I guess the most difficult thing when I came to this country was trying to fit into this culture. I believe that one's religion definitely shapes once culture. This is why cultures across the world, from all corners of the earth can find similarities that are particularly strong when bound by the same religion. The greatest difficulty I am having in this part of the world, is this dynamic challenge between the good vs. the evil. This country in particular has this kind of obsession with this concept. In conversations I am constantly finding myself challenging my colleagues, or friends misconception that man can be born evil. That there is such a thing as an evil person. I cannot and will not except that because it goes against everything that I have been taught by my parents and consequently through them by my religion. However, how to express that? How to explain that to someone that wishes to believe and has been ingrained to believe that evil in a person can exist? That has been a challenge. As I was reading the book "The Road to Mecca" I found the following passage that sheds some light on what I desperately try to explain to my christian friends and colleagues.

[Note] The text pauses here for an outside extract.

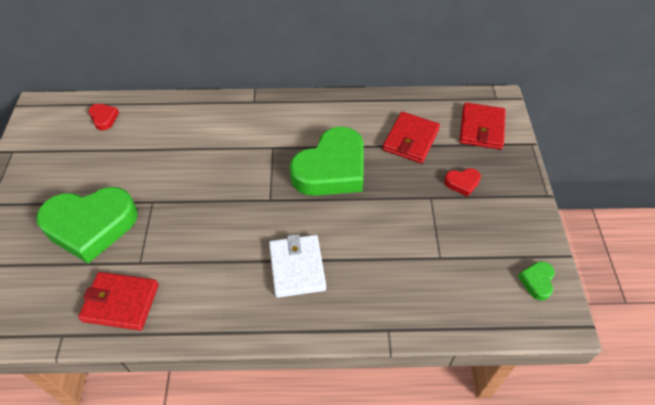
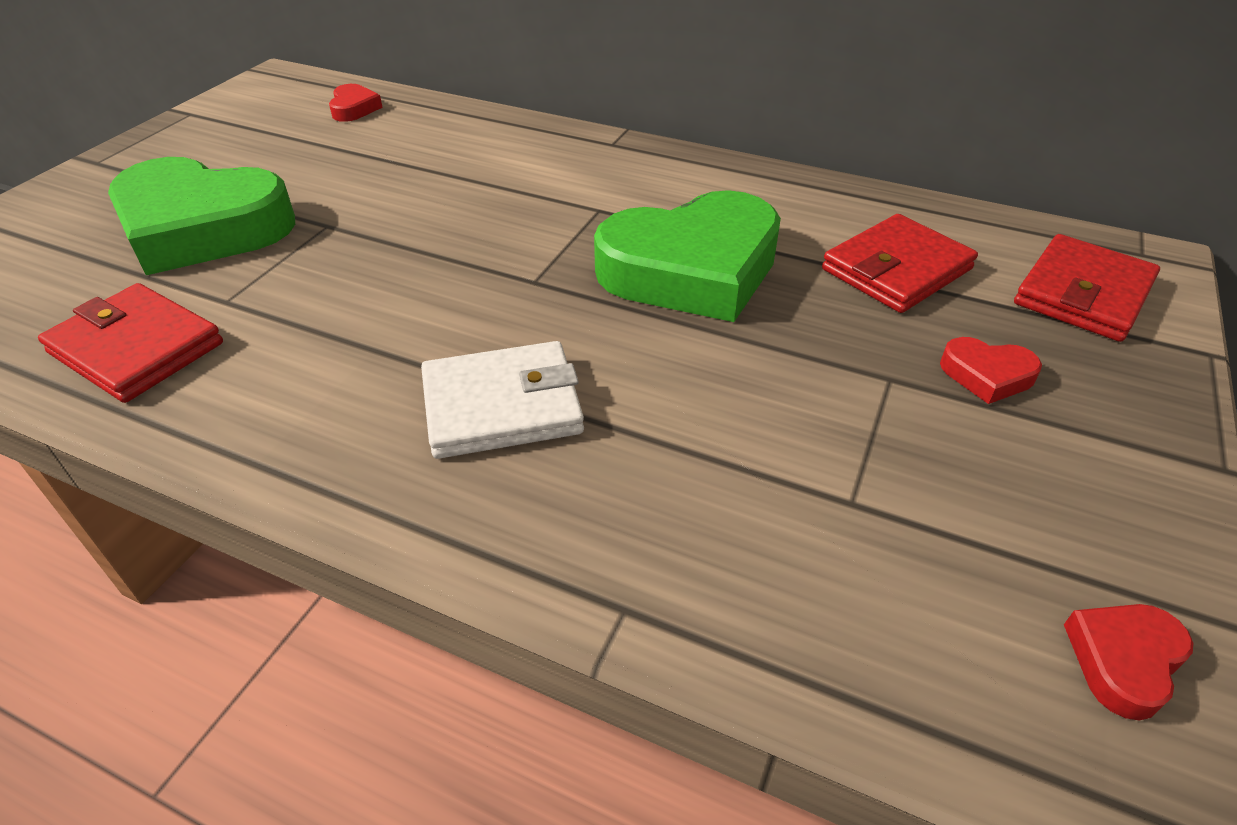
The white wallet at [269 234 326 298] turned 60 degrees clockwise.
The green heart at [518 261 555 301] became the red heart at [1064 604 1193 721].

..."It is on the basis of this conception that Islam, alone among all higher religions, regards the soul of man as one aspect of his 'personality' and not as an independent phenomenon in its own right. Consequently, to the Muslim, man's spiritual growth is inextricably bound up with all the other aspects of his nature. Physical urges are an integral part of this nature: not the result of an 'original sin' -a concept foreign to the ethics of Islam- but positive, God- giving forces, to be accepted and sensibly used as such; hence, the problem for man is not how to supress the demands of his body but, rather how to co-ordinate them with the demands of his spirit in such a way that life might become full and righteous.
The root of this almost monistic life-assertion is to be found in the Islamic view that man's original nature is essentially good. Contrary to Christian idea that man is born sinful, or the teaching of Hinduism that he is originally low and impure and must painfully stagger through a long chain of incarnations toward the ultimate goal of perfection, the Koran says:
'Verily, We create man in a perfect state' - a state of purity that may be destroyed only by subsequent wrong behavior- ' and thereupon We reduce him to the lowest of low, with the exception of those who have faith in God and do good works.'"
p. 147 of "The Road to Mecca"
I just LOVE that recital from the Koran- "We create man in a PERFECT state."